En la campaña electoral presidencial el entonces candidato López Obrador una y otra vez se comprometió a erradicar la corrupción y a lo largo de su mandato ha reiterado que la corrupción en su gobierno ya se acabó, inclusive en alguna ocasión y para enfatizar su dicho saco y agito un pañuelo blanco.
Lamentablemente dichas promesas no han sido ni cumplidas y las aseveraciones solo han sido mentiras ya que la corrupción no ha sido erradicada, ni siquiera “en los niveles de arriba”, sino todo lo contrario.
El estudio elaborado por World Justice Project califica a México de la siguiente manera (1 es cero corrupción y 0 es corrupción total): año 2015, calificación de 0.33 lugar 88 de 102 países; año 2016, calificación 0.32, 99/113 países; años 2017-2018, calificación 0.31, 102/113 países; año 2019, calificación 0.29, 117/126 países; año 2020, 0.27, 121/128; año 2021, calificación 0.26, 135/139 países; 2022, calificación 0.26, 134/140 países. Como se puede observar la calificación del país va en descenso lo que significa que la corrupción ha venido al alza.
En otras palabras, la corrupción ha crecido durante el gobierno actual superando al gobierno anterior. Por cierto el presidente López Obrador no ha ni mencionado al supuesto rey de la corrupción, el expresidente Peña Nieto, ni ha llevado a juicio a constructor alguno involucrado en el NAIM
Adicionalmente el índice de Percepción de Corrupción de Transparencia Internacional, en el que 100 puntos sería la mejor calificación y cero la peor, califico a México en 2019 con 30 puntos y 31 puntos para los años 2020, 2021 y 2022.
En 2021 alcanzamos el lugar 124 de 180 países y en 2022 el lugar 128 de 180 países, perdimos 4 lugares.
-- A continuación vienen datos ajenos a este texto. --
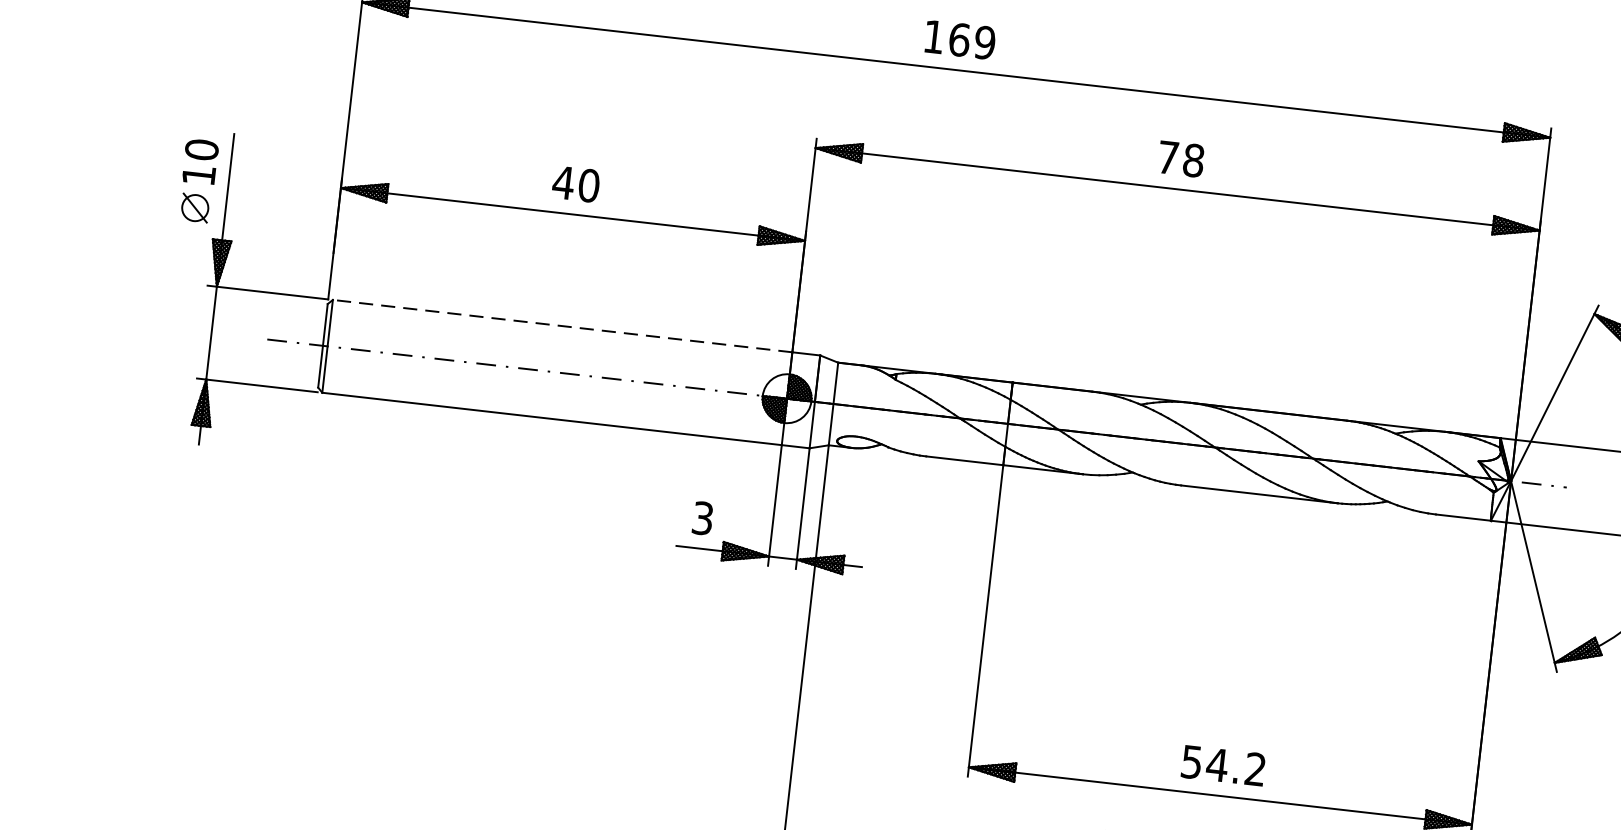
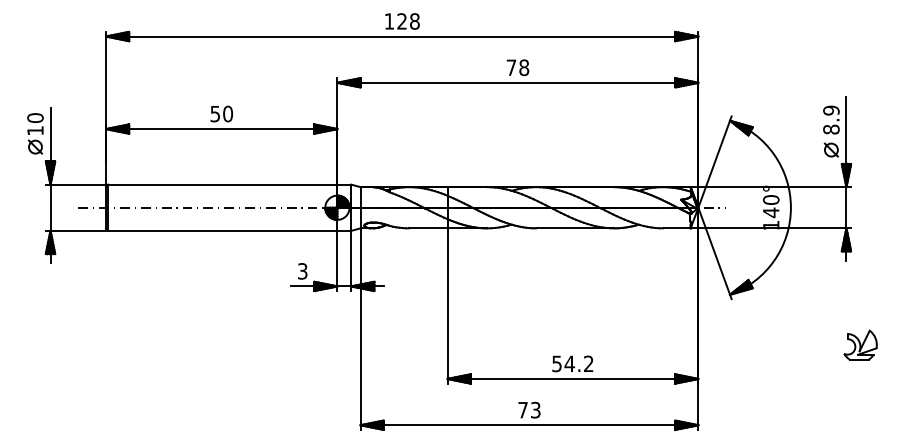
text: (972, 41) -> (408, 21), 169 -> 128
text: (563, 183) -> (215, 114), 40 -> 50
line: (561, 325) -> (222, 184), dashed -> solid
En 2022 México sigue siendo el país peor evaluado entre los países que integran la OCDE y es el segundo peor evaluado en el G20 (grupo de las 20 economías más grandes del mundo). Solo Rusia tuvo una peor calificación que México entre las veinte economías más grandes del mundo.
Además la realidad contradice al discurso presidencial. Aquí solo algunos ejemplos:
En el caso de Segalmex, de magnitud mayor al doble que el caso de la Estafa Maestra, el director general Ignacio Ovalle fue premiado y protegido en la Secretaria de Gobernación.
El hecho de que de manera ilegal se han asignado más del 80 % de los contratos de obra y adquisiciones a empresas recién creadas y fantasmas propiedad de “amigos morenistas” (ejemplo “la prima Felipa del Presidente” o los amigos de su hijo Andrés en el desmantelamiento del NAIM o la “Casa Gris” de su hijo José Ramón).
Seguramente en unos años saldrán muchos más casos cuando conozcamos las cuentas de las obras de la refinería de Dos Bocas, del Tren Maya y del AIFA. Obras que por cierto rebasaron y por mucho los presupuestos originales.
Fuente de los Deseos: Ojalá el Presidente cumpla la promesa de acabar con la corrupción empezando por el primer escalón, su familia y círculo cercano que incluye al gabinete.